Create/Read/Update/Delete functions on the entity:

extension ExampleCoreDataEntity {
    static func retrieveItemsFetchRequest() -> NSFetchRequest {
        let request: NSFetchRequest = ExampleCoreDataEntity.fetchRequest()
        request.sortDescriptors = [NSSortDescriptor(keyPath: \ExampleCoreDataEntity.creationDate, ascending: false)]
        return request
    }
   
    static func create(names: [String], in context: NSManagedObjectContext, shouldSave save: Bool = false) {
        context.perform {
            names.forEach { name in
                let item = ExampleCoreDataEntity(context: context)
                item.name = name
                item.creationDate = Date()
                item.identifier = UUID()
            }


            do {
                if save {
                    try context.save()
                }
            } catch {
                // print error
            }
        }
    }
   
    func delete(in context: NSManagedObjectContext, shouldSave save: Bool = false) {
        context.perform {
            let name = self.name ?? "an item"

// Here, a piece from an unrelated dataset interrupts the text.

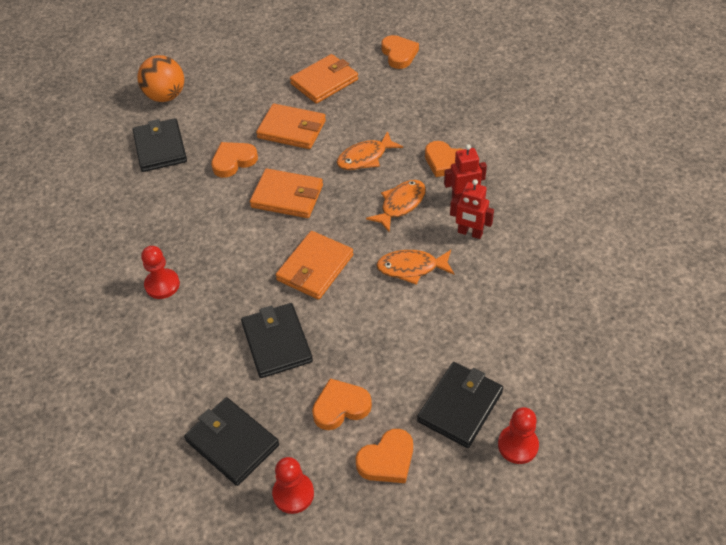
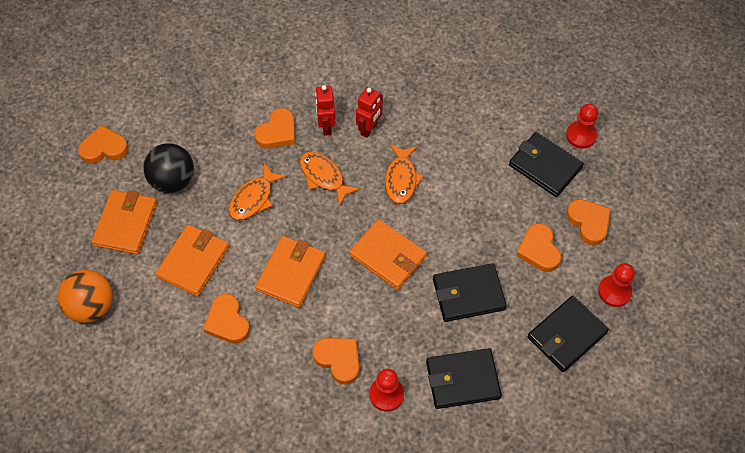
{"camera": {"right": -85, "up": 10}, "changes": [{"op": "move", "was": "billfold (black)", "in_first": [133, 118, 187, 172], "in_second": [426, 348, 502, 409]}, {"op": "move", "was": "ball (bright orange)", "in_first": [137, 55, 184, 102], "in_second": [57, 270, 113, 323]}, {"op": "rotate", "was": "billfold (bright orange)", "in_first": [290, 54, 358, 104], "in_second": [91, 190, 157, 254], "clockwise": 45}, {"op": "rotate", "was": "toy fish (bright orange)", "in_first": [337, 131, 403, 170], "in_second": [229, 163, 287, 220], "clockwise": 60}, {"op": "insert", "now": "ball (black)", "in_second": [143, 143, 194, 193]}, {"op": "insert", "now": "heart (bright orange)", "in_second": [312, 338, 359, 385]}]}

            context.delete(context.object(with: self.objectID))
            do {
                if save {
                    try context.save()
                }
            } catch {
                // print error
            }
        }
    }
}

Accepted Reply

Figured it out - the main issue is that .automaticallyMergesChangesFromParent being set to true does not work with query generation tokens. This is not in the formal documentation, it is in the header file of NSManagedObjectContext documented above the .automaticallyMergesChangesFromParent property.

Replies

Figured it out - the main issue is that .automaticallyMergesChangesFromParent being set to true does not work with query generation tokens. This is not in the formal documentation, it is in the header file of NSManagedObjectContext documented above the .automaticallyMergesChangesFromParent property.